Long-Term Storage of Moderately Large Datasets?
hawkeyeMI writes "I have a small scientific services company, and we end up generating fairly large datasets (2-3 TB) for each customer. We don't have to ship all of that, but we do need to keep some compressed archives. The best I can come up with right now is to buy some large hard drives, use software RAID in linux to make a RAID5 set out of them, and store them in a safe deposit box. I feel like there must be a better way for a small business, but despite some research into Blu-ray, I've not been able to find a good, cost-effective alternative. A tape library would be impractical at the present time. What do you recommend?"
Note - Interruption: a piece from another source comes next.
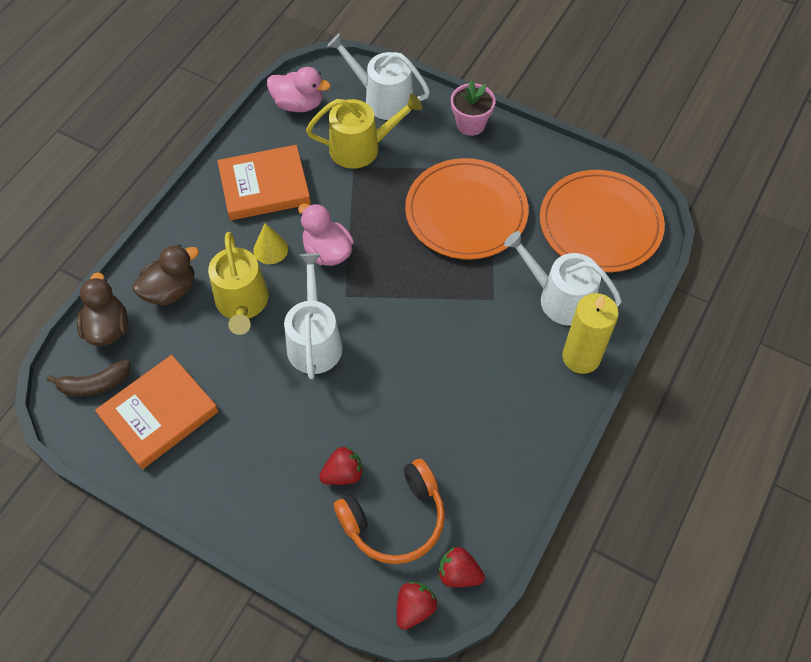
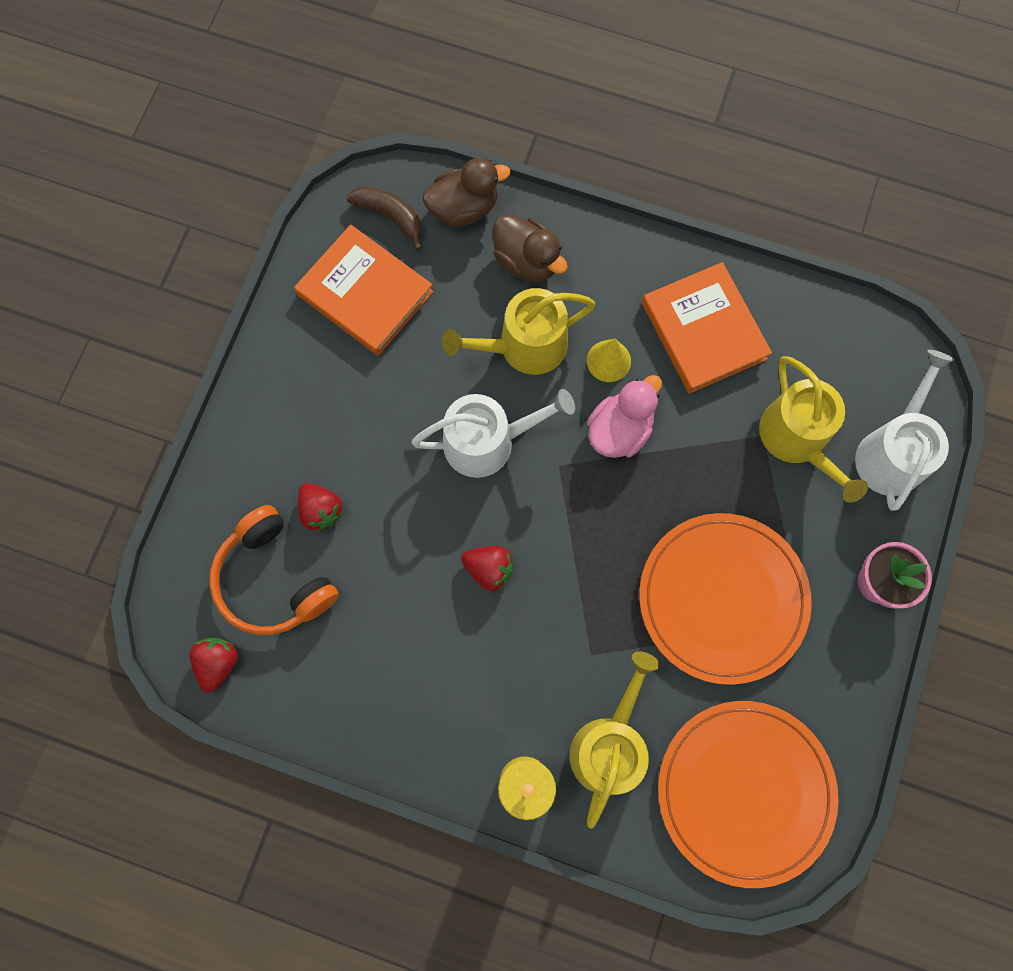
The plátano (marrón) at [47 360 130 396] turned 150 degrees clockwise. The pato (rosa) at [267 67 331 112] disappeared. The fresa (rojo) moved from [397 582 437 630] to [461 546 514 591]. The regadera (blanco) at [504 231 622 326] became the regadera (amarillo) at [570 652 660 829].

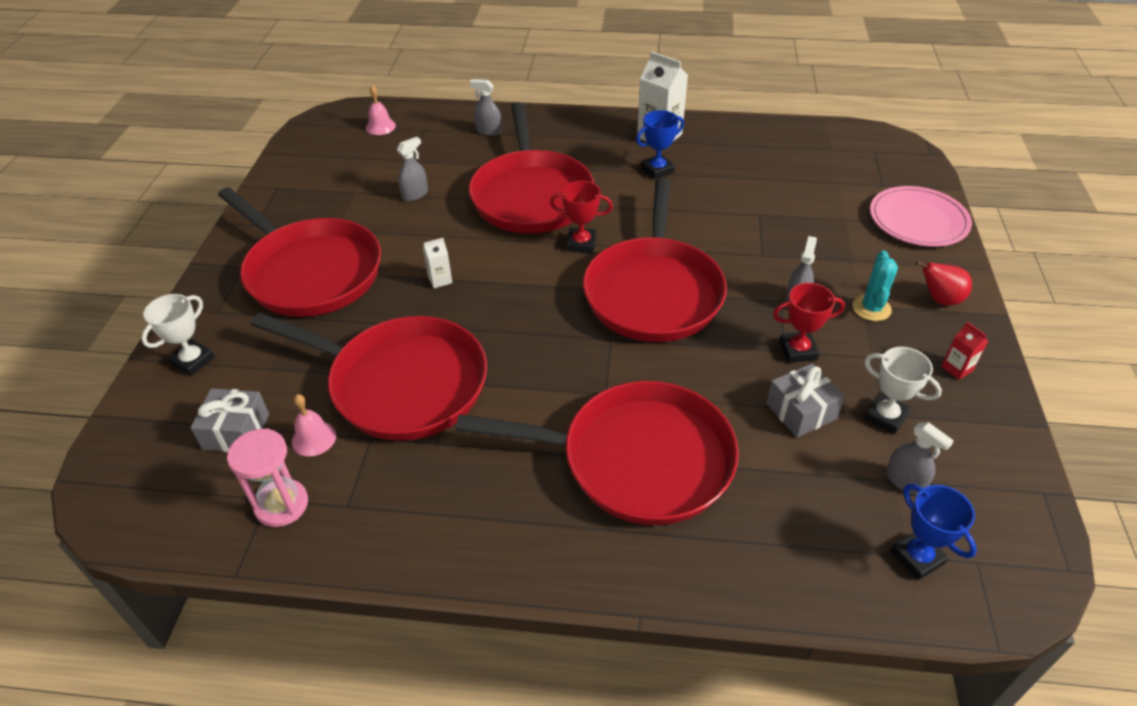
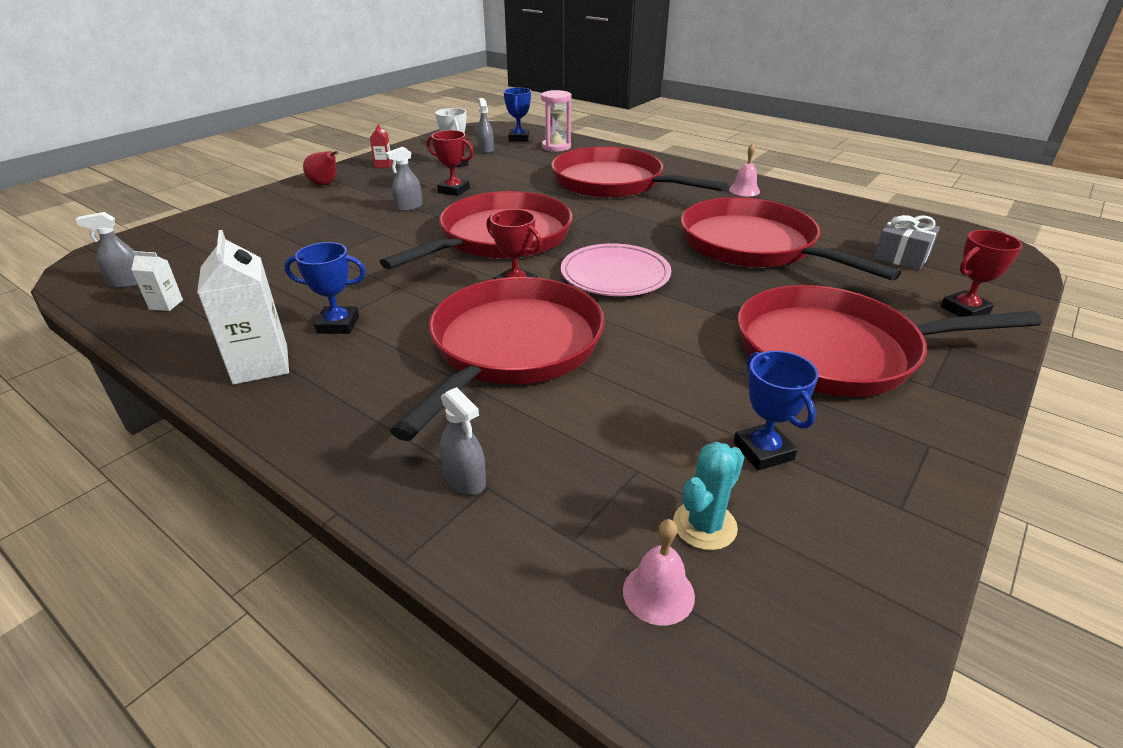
The trofeo (blanco) at [141 294 215 376] became the trofeo (rojo) at [941 230 1023 317]. The sartén (rojo) at [218 187 381 317] turned 75 degrees counterclockwise. The reloj de arena (rosa) moved from [227 428 308 527] to [541 90 572 152]. The campana (rosa) moved from [292 394 336 456] to [729 143 760 196]. The pulverizador (gris) moved from [397 137 428 201] to [76 212 138 288]. The cartón de leche (blanco) moved from [423 238 452 288] to [131 251 183 311]. The regalo (gris) at [766 364 845 437] disappeared. The cactus (turquesa) moved from [853 250 898 321] to [673 442 744 550]. The plato (rosa) moved from [870 186 972 247] to [561 243 671 296]. The trofeo (azul) at [734 351 819 471] appeared.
I don't think you can beat a bunch of conventional hard disks in a RAID5 for both cost-per-TB and backup/restore performance, not to mention medium-term data integrity. Might be able to make hooking up the drives more convenient with an eSATA mult-bay enclosure, but those are kinda expensive. But I bet your backup box already has some sort of hot-swap on it already, like: http://www.amazon.com/Thermaltake-BlacX-eSATA-Docking-Station/dp/B001A4HAFS
I assume you already compress your data, since scientific datasets tend to compress well. You might consider compressing to squashfs, since it will let you do transparent decompression later on so you can skip the restore step if you just need a handful of files.
And optar:
http://ronja.twibright.com/optar/
You know it makes sense.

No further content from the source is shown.